Prison Legal News, Jan. 1, 2012.
Press release - Anti-prison rape shareholder resolution to be heard at CCA annual meeting 2012

PRESS RELEASE

Human Rights Defense Center
For Immediate Release

May 7, 2012

Groundbreaking Anti-Prison Rape Shareholder Resolution to be Presented at Annual Meeting of Corrections Corp. of America

Women’s rights, criminal justice and sexual abuse prevention organizations support resolution to hold CCA accountable for reducing rape and sexual abuse of prisoners at the company’s for-profit detention facilities.

Nashville, TN – On May 10, Corrections Corporation of America (NYSE: CXW), the nation’s largest private prison firm, will consider a groundbreaking shareholder resolution at its annual meeting that would require the company to report on its efforts to reduce incidents of prisoner rape and sexual abuse at CCA facilities.

The resolution, introduced by Alex Friedmann, a former prisoner who was incarcerated at a CCA-operated facility in the 1990s, also would require the company to report statistical data concerning incidents involving sexual abuse at all CCA prisons during each reporting period. Friedmann is employed as the associate editor of Prison Legal News, a publication of the non-profit Human Rights Defense Center, and also serves as president of the Private Corrections Institute, which opposes the privatization of correctional services.
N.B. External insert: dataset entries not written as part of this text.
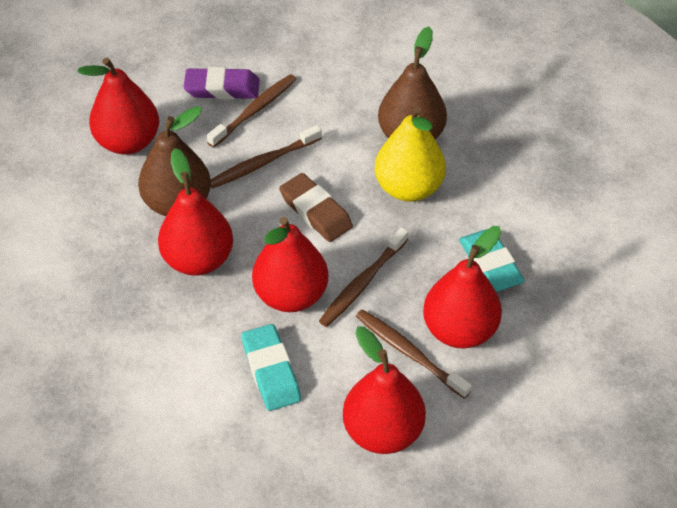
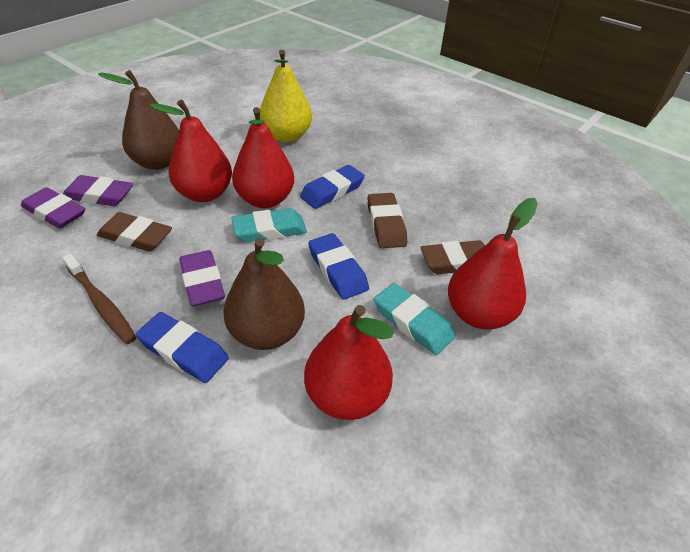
blue eraser: 0 -> 3
brown eraser: 1 -> 3
brown toothbrush: 4 -> 1
purple eraser: 1 -> 3
red pear: 5 -> 4

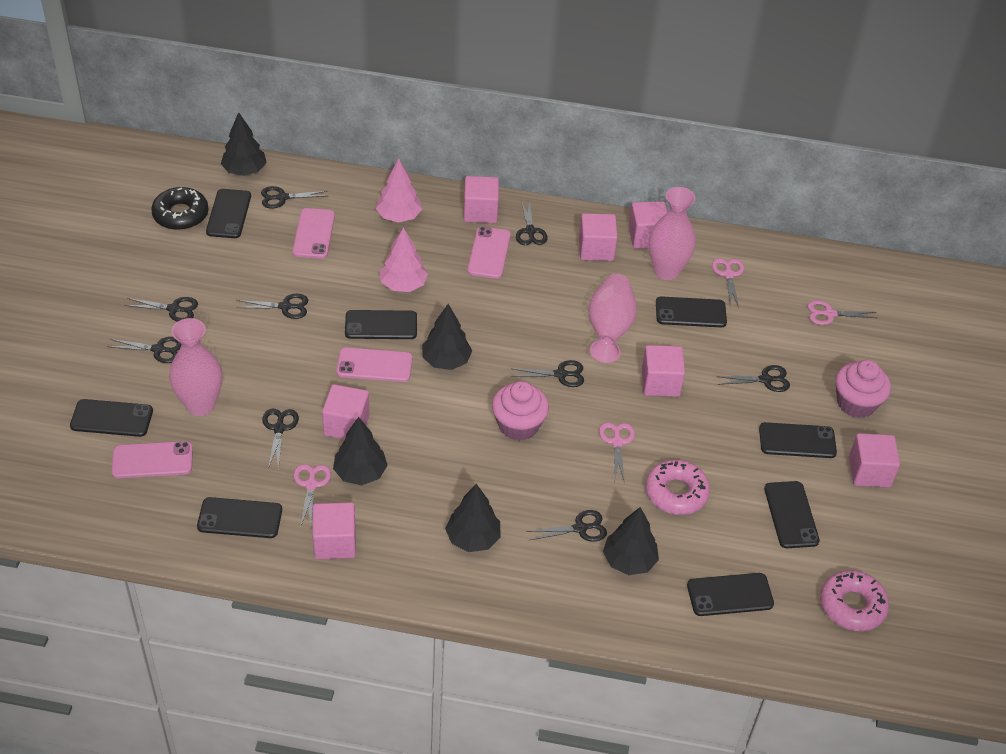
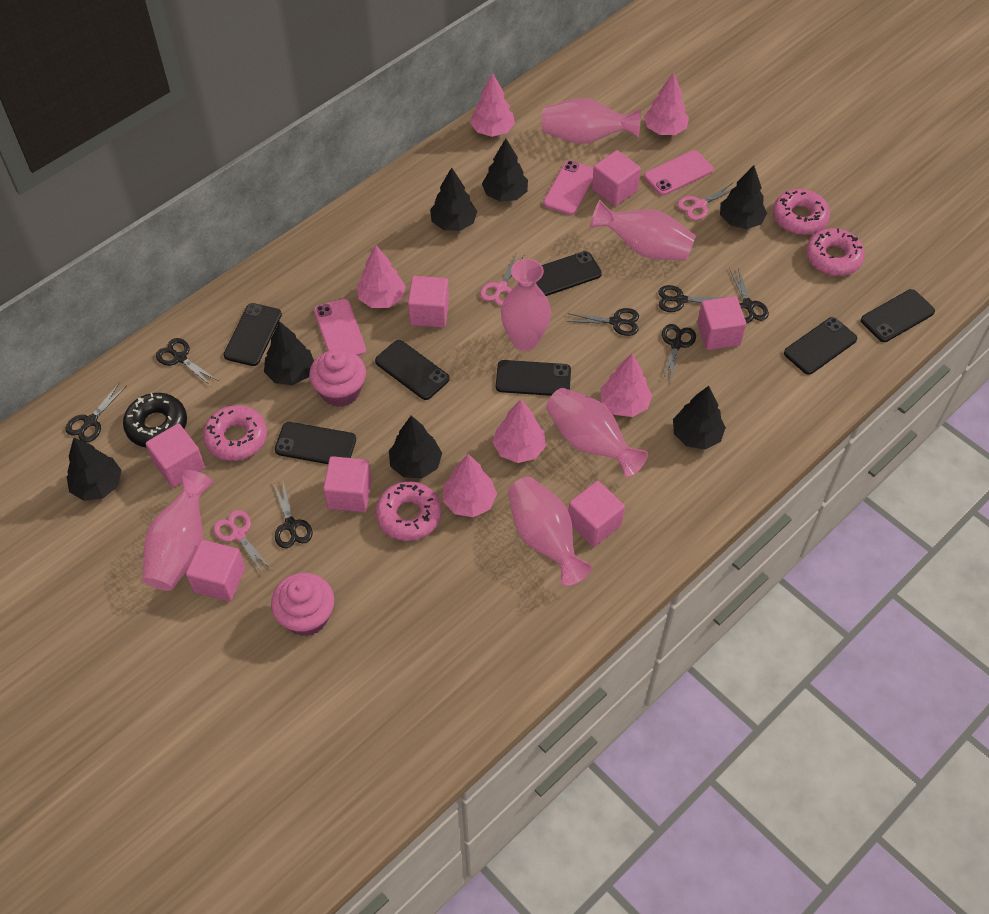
black phone: 8 -> 7
black scissors: 9 -> 7
black tree: 5 -> 7
pink donut: 2 -> 4
pink phone: 4 -> 3
pink scissors: 4 -> 3
pink tree: 2 -> 6
pink vase: 3 -> 6

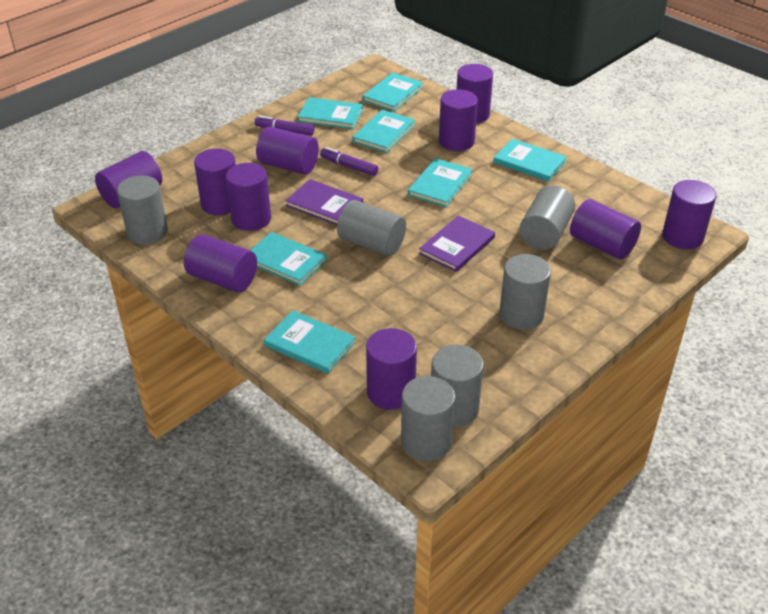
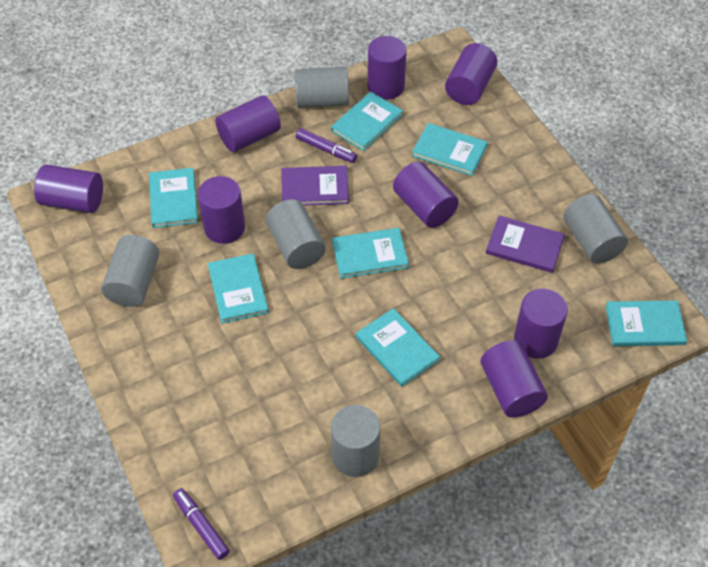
grey cylinder: 6 -> 5
purple cylinder: 10 -> 8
"The requested reports will provide transparency and accountability to CCA’s efforts to reduce prison rape and sexual abuse," said Friedmann, who purchased CCA stock so he would be able to introduce the resolution. "CCA claims it has a zero-tolerance policy for sexual abuse. This is an opportunity for them to prove it. Further, ongoing reports will help shareholders determine whether CCA’s efforts are effectual in preventing rape and sexual assault of prisoners, which poses a risk to the company in terms of liability, loss of business and negative publicity."

One of the nation’s two largest proxy advisory services, ISS Governance, recommended that stockholders vote in favor of the shareholder resolution, as did another proxy advisory service, ProxyTell. CCA’s board of directors, which includes Thurgood Marshall, Jr., who served as Cabinet Secretary under President Clinton, and former Arizona U.S. Senator Dennis DeConcini, recommended that shareholders vote against the shareholder resolution. Marshall also serves on the board of the National Women’s Law Center.

CCA formally objected to the shareholder resolution and petitioned the Securities and Exchange Commission to exclude the resolution from its proxy materials. The SEC rejected the company’s request in February 2012. Although CCA offered to produce its own reports on rape and sexual abuse, the company only suggested issuing annual reports based on data from some but not all of its prisons, and was not responsive to further negotiations to resolve this issue.

"It’s a sad commentary when the nation’s leading private prison company, which routinely brags about being the fifth-largest corrections system in the country, strongly opposes a resolution that would require reporting on its efforts to reduce prison rape and sexual abuse," said Paul Wright, director of the Human Rights Defense Center. "Who could be against this common-sense effort to require reports on what CCA is doing to prevent sexual assaults? CCA, apparently, which is indicative of the true priorities of both the company and its board members."

In a letter to CCA’s board of directors filed with the SEC, Friedmann wrote, "My resolution could not be filed with any other company outside the private prison industry because in no other industry do a company’s employees consistently engage in rape and sexual abuse. The fact that CCA employees do so, and that CCA is unable or unwilling to prevent such incidents, says a great deal about the company that you serve through your membership on its Board."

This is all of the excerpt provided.